Claro que uno pretendía cerrar algún círculo este domingo. ¿Qué otra cosa podía hacer si no? Uno desea con todas sus fuerzas que ese cículo se cierre y pone todo su empeño y todo (lo poco que sabe) para que se cierre con el adhesivo más fuerte. Aun a sabiendas que con el tiempo u otras inclemencias-acontecimientos los adhesivos se deterioran y los círculos vuelven a abrirse.

¿Qué remedio les queda a nuestros compañeros de viaje? Pues precisamente ese, acompañarnos, alertarnos, prevenirnos,... y en alguna ocasión darnos una colleja que nos haga reaccionar.

Ojala apareciese esa ola. Aunque fuese temporalmente.
 
Yo lo que me (te) pregunto es: Y cuando uno se dispone a cerrar un círculo de estos, ¿no está buscando en realidad mantenerlo vivo y abierto aunque sea con el pretexto de cerrarlo? Porque si no, bastaría con dejar el círculo olvidado flotando por las aguas y que rodee a otro por ahí. Esto de los círculos es más complicado de lo que parece y me parece un tema maravilloso para este dignísimo blog.
En cuanto a la ola, te va a aparecer un maremoto (positivo) por donde menos te lo esperes, esto seguro, vamos, es que se ve venir.
 
Gracias Ricardo. Otra vez.

Prometo que si aparece la ola te lo cuento. De verdad.

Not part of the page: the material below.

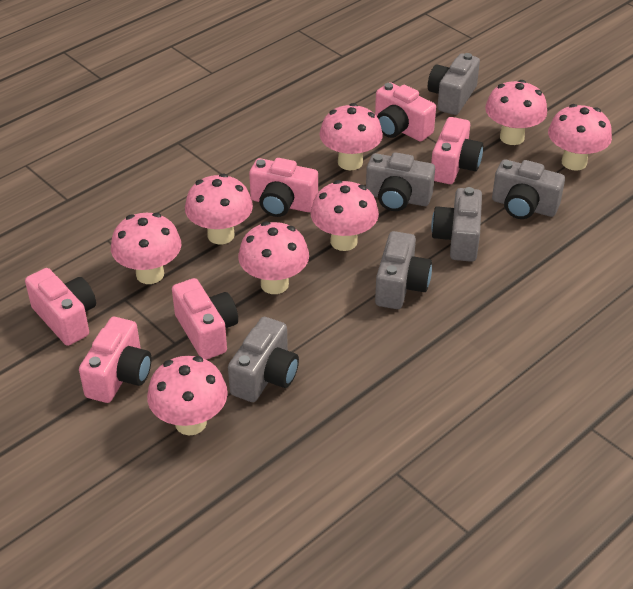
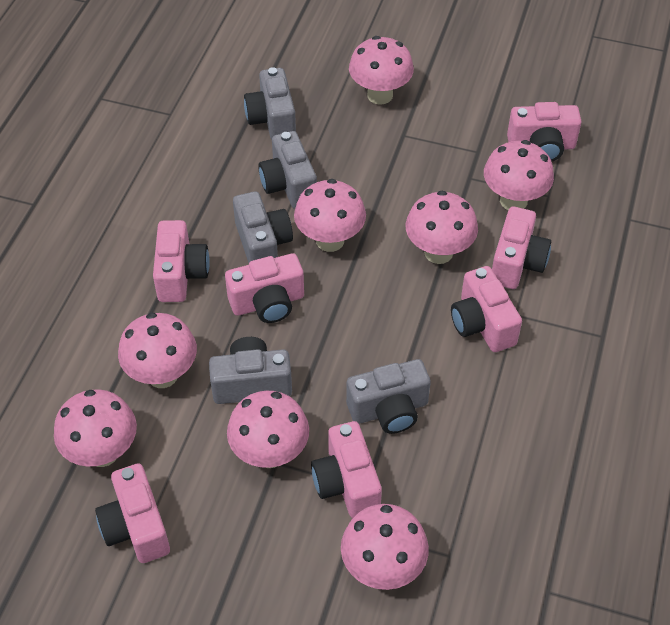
grey camera: 6 -> 5
pink camera: 6 -> 7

Y sí. Vuelvo a coincidir contigo. En ocasiones (tal vez no pocas) uno trata de cerrar algunos círculo aun sabiendo que en realidad lo que quiere es que permanezca abieto. Pero hay momentos en los que los circulos tienen, deben, cerrarse. Tal vez para abrir otros. Tal vez para continuar con menos peso.
 
También puede pasar que cuando uno está asomado al lago recreándose, de modo inquietante o tal vez oscuramente complacido, en la contemplación de la evolución de los círculos, alguien tire de modo discreto, apenas perceptible, una pequeña piedra y nos salpique con unas refrescantes gotas que, quién sabe, pueden ser portadoras de una inesperada maravilla. Y tal vez esto nos esté ocurriendo y ni nos damos cuenta, cegados o anestesiados por diversas circunstancias. Relájate, mira bien alrededor.